The Senate passed a sweeping overhaul of the nation's 61-year-old telecommunications laws Thursday. A similar measure is expected to be voted on next month in the House. Both bills are designed to remove regulations and spur competition among local and long-distance telephone companies and cable TV operators. But significant differences between the two versions remain and must be resolved before a final bill is sent to President Clinton.
Both Bills Would:
* Allow the regional Bell telephone companies to enter the long-distance industry and manufacture equipment, provided certain requirements are met.
* Allow long-distance companies and cable companies to enter the local phone business and allow phone companies to offer cable TV service.
* Roll back price regulations on cable.
* Allow electric utilities to offer phone service.
The Senate Bill
The Senate bill has some elements that are not in the House version, including provisions that would:
* Make it illegal to transmit indecent words or pictures over computer networks.
* Require the television industry to introduce a ratings system in which consumers could electronically block programs containing sex or violence.
* Loosen rules on media concentration by eliminating restrictions on the number of TV and radio stations a company could own. Bar firms from owning stations collectively serving more than 35% of the population, compared to 20% today. Liberalize foreign-ownership restrictions.
There are also crucial differences in the details of the two bills:
* In a victory for the regional Bell companies, the Senate bill requires the Federal Communications Commission to approve a Baby Bell's application to offer long-distance service after a dozen or so conditions are met.

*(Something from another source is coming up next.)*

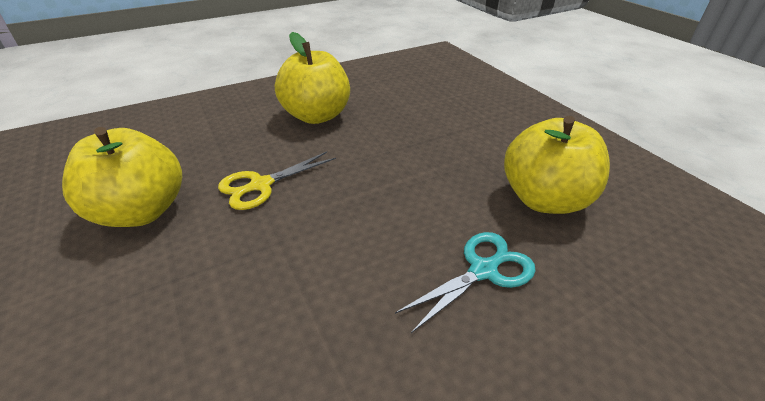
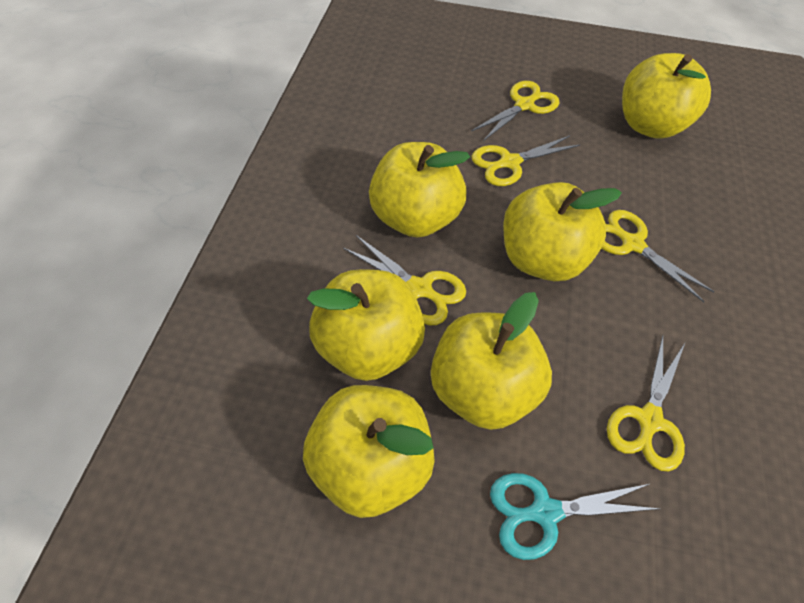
yellow apple: 3 -> 6
yellow scissors: 1 -> 5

The House bill, on the other hand, allows the Bells into long-distance 18 months after enactment, but only if there are robust competitors in their local markets. In addition, a bill passed by the House Judiciary Committee calls for a Justice Department review of local phone competition.
* In a victory for the cable industry, the Senate bill would immediately abolish federal regulation of small cable systems and deregulate systems with more than 600,000 subscribers 15 months after enactment. The House bill, by contrast, would allow the Federal Communications Commission to continue regulating basic cable rates, though rates for enhanced programming would be regulated only if they exceeded a national average.